B. The Doctrine of Equitable Tolling Does Not Apply to Claims Under 11 U.S.C § 548
IEAM urges the Court to vacate its dismissal of the § 548 claim against the Collyers and to state a rule consistent with its prior Orders finding that "the doctrine of equitable tolling [may] app[y] to its § 548 claims." (Mot. p. 10.) Equitable tolling, IEAM argues, has often been applied by bankruptcy courts to "allow[] a claim to be filed outside of the applicable statute of limitations where some action on the defendant's part makes it such that the plaintiff is unaware that the cause of action exists." (Id. p. 5 (quoting Warren v. Garvin, 219 F.3d 111, 113 (2d Cir 2000), cert. denied 531 U.S. 968, 121 S.Ct. 104 (2000)).) Just so here, according to IEAM. Moreover, IEAM contends that this Court, as one of equity, should not tolerate the Collyers benefitting from a statute of limitations because they "concealed" the § 548 claim from IEAM. (See Mot. p. 8.)
The Court agrees with IEAM that statutes of limitations are customarily equitably tolled to avoid technical forfeitures that would unfairly thwart a trial on the merits, unless tolling would be "inconsistent with the text of the relevant statute." United States v. Beggerly, 524 U.S. 38, 48, 118 S.Ct. 1862, 141 L.Ed.2d 32 (1998); see also Ramadan v. Chase Manhattan Corp., 156 F.3d 499, 504 (3d Cir. 1998) (observing "well-established principle of law that equitable tolling doctrines are 'read into every federal statute of limitation' (quoting Holmberg v. Armbrecht, 327 U.S. 392, 396-97, 66 S.Ct. 582, 585, 90 L.Ed. 743 (1946))). IEAM's argument fails, not on that score, but because it assumes without discussion that § 548's two-year look-back period is a statute of limitations. It is not; the look-back period is a substantive element of a § 548 claim, there to cabin the broad power given to the trustee to pursue fraudulent transfers. See Crews v. Carwile (In re Davis), 138 B.R. 106, 108 (Bankr. M.D. Fla. 1992) ("The [two] year time period in ... § 548 is merely a restriction on the powers granted to the trustee under that section. It does not constitute a statute of limitations ...."). Unlike a statute of limitations, which regulates procedure, a time period that is a substantive statutory element cannot be equitably tolled. See Kapila v. Cristal (In re Esquenazi), No. 10-11504, Adv. No. 10-2770, 2010 WL 4352504, at *1 (Bankr. S.D. Fla. Nov. 1, 2010) (citing Stone v. I.N.S., 514 U.S. 386, 405, 115 S.Ct. 1537, 131 L.Ed.2d 465 (1995)); see also Jensen v. Eck (In re Steele), 352 B.R. 337, 339 (Bankr. M.D. Fla. 2006) (holding "while equitable tolling is recognized in bankruptcy, the doctrine only applies to toll [s]tatutes of [l]imitation[] and does not apply to a statutory time bar which is an integral part of the very claim the [t]rustee seeks to enforce").

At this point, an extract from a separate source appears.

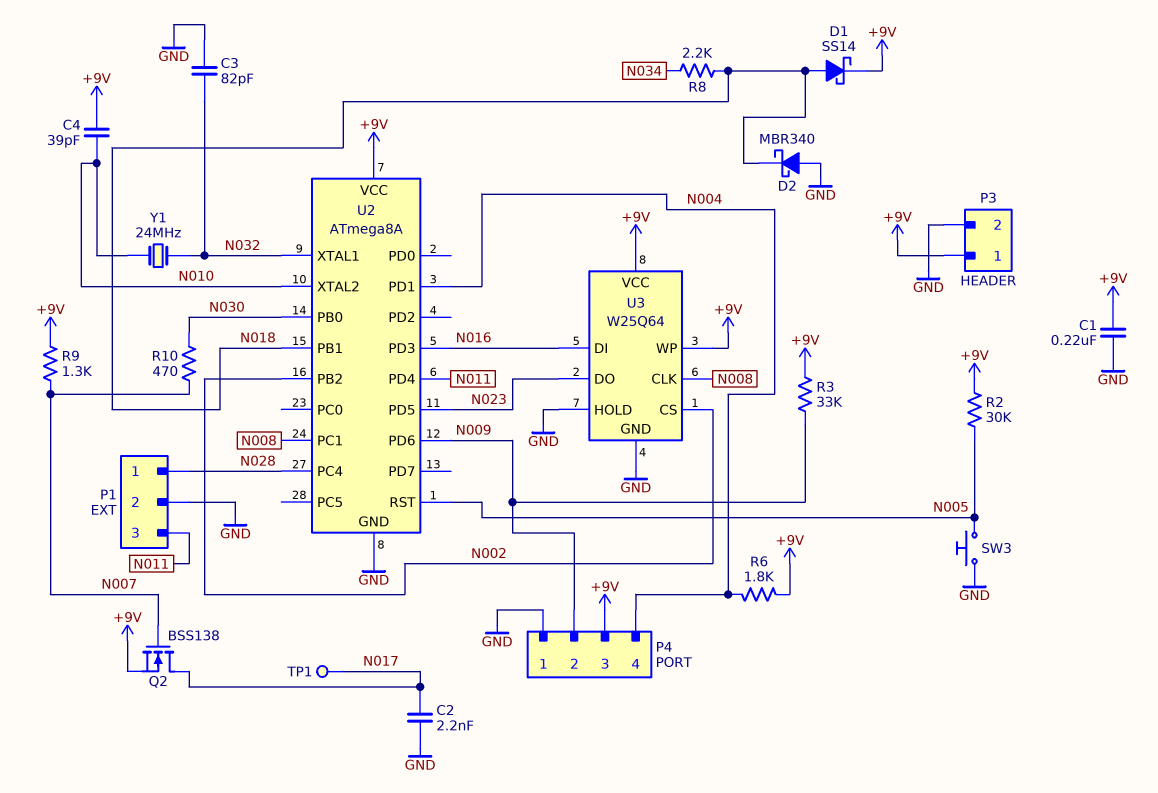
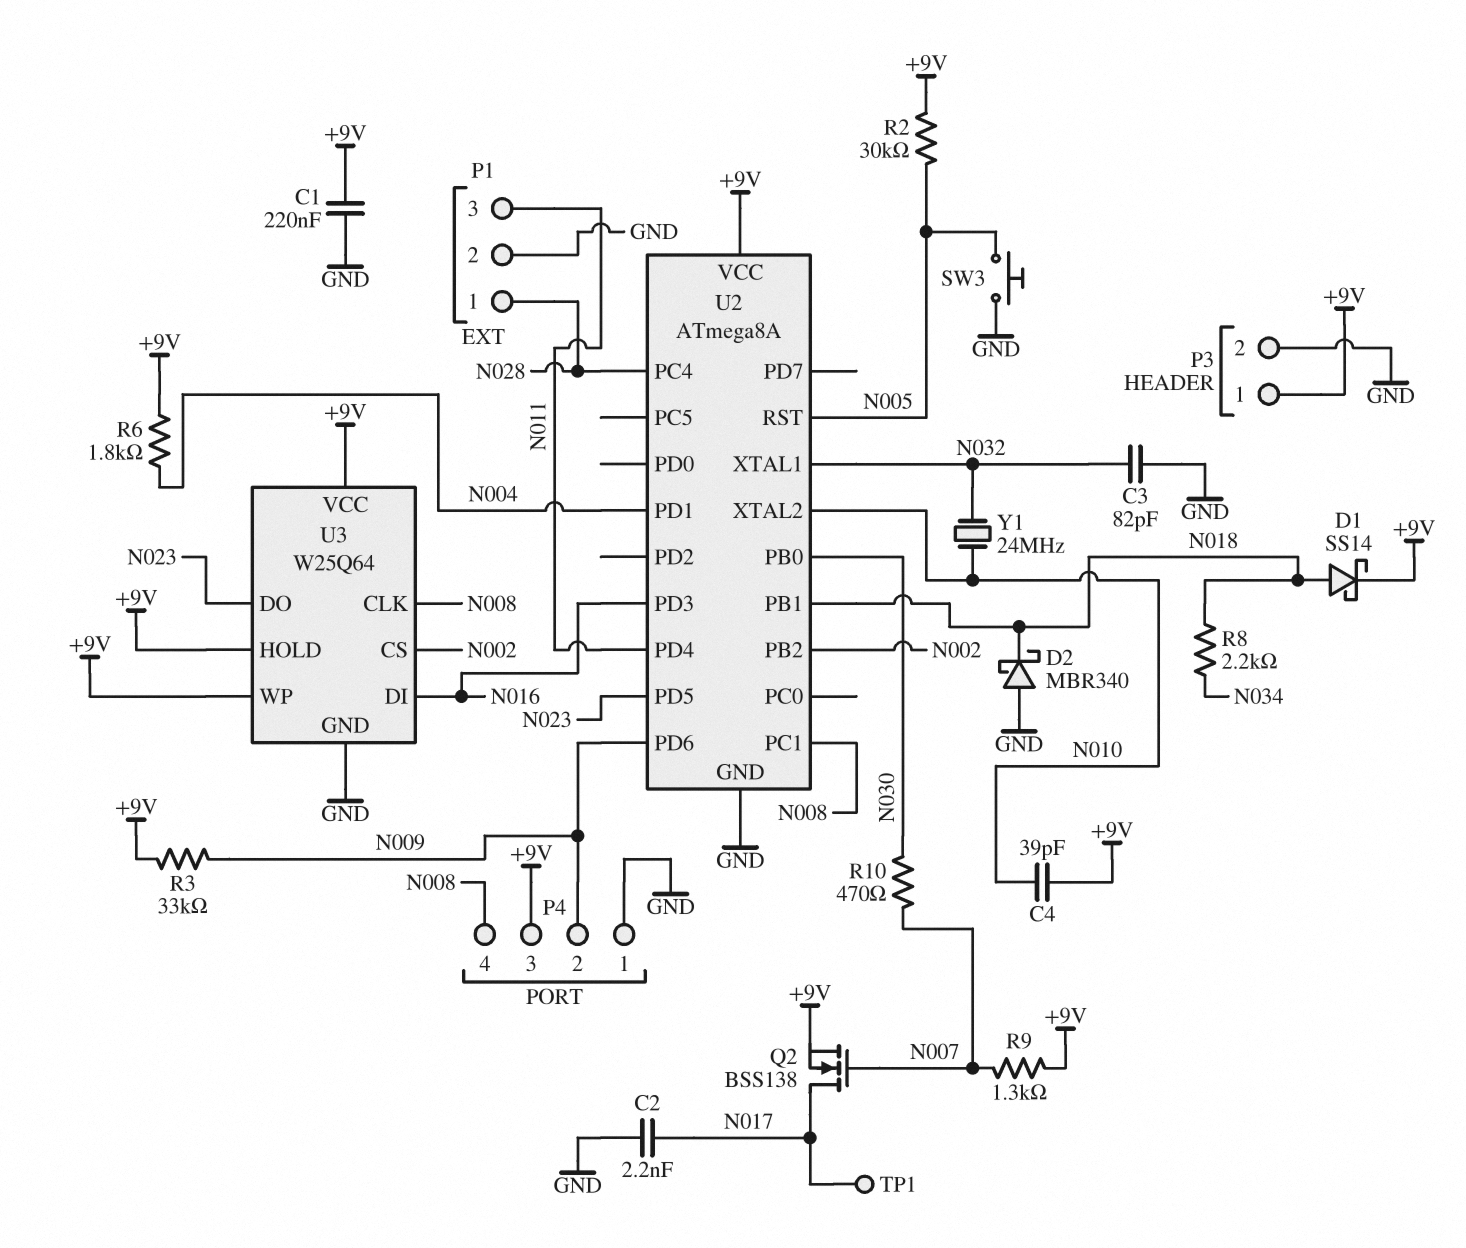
P4 pin 4: N004 -> N008
U3 pin HOLD: GND -> +9V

1. The two-year look-back period is not a statute of limitations and so cannot be equitably tolled
The two-year look-back period is not a statute of limitations. Statutes of limitations are rules of procedure; they bear on the judicial process for enforcing the rights and duties recognized by the substantive law. In other words, they "regulate secondary conduct, i.e., the filing of a suit, not primary conduct, i.e., the actions that gave rise to the suit." Steven I. v. Cent. Bucks Sch. Dist., 618 F.3d 411, 414 (3d Cir. 2010). Statutes of limitation regulate by "restrict[ing] ... the time within which a party may institute proceedings" after a cause of action accrues. U.S. v. Studivant, 529 F.2d 673, 675 (3d Cir. 1976); see also Black's Law Dictionary 1546 (9th ed. 2009) (defining Statute of Limitations as "a statute establishing a time limit for suing in a civil case, based on the date when the claim accrued.".) A closer look at the text of § 548 reveals the functional differences between a statute of limitations and the two-year look-back period.
Section 548 provides:
[A] trustee may avoid any transfer ... of an interest of the debtor in property ... that was made or incurred on or within 2 years before the date of the filing of the petition ....11 U.S.C. § 548(a)(1).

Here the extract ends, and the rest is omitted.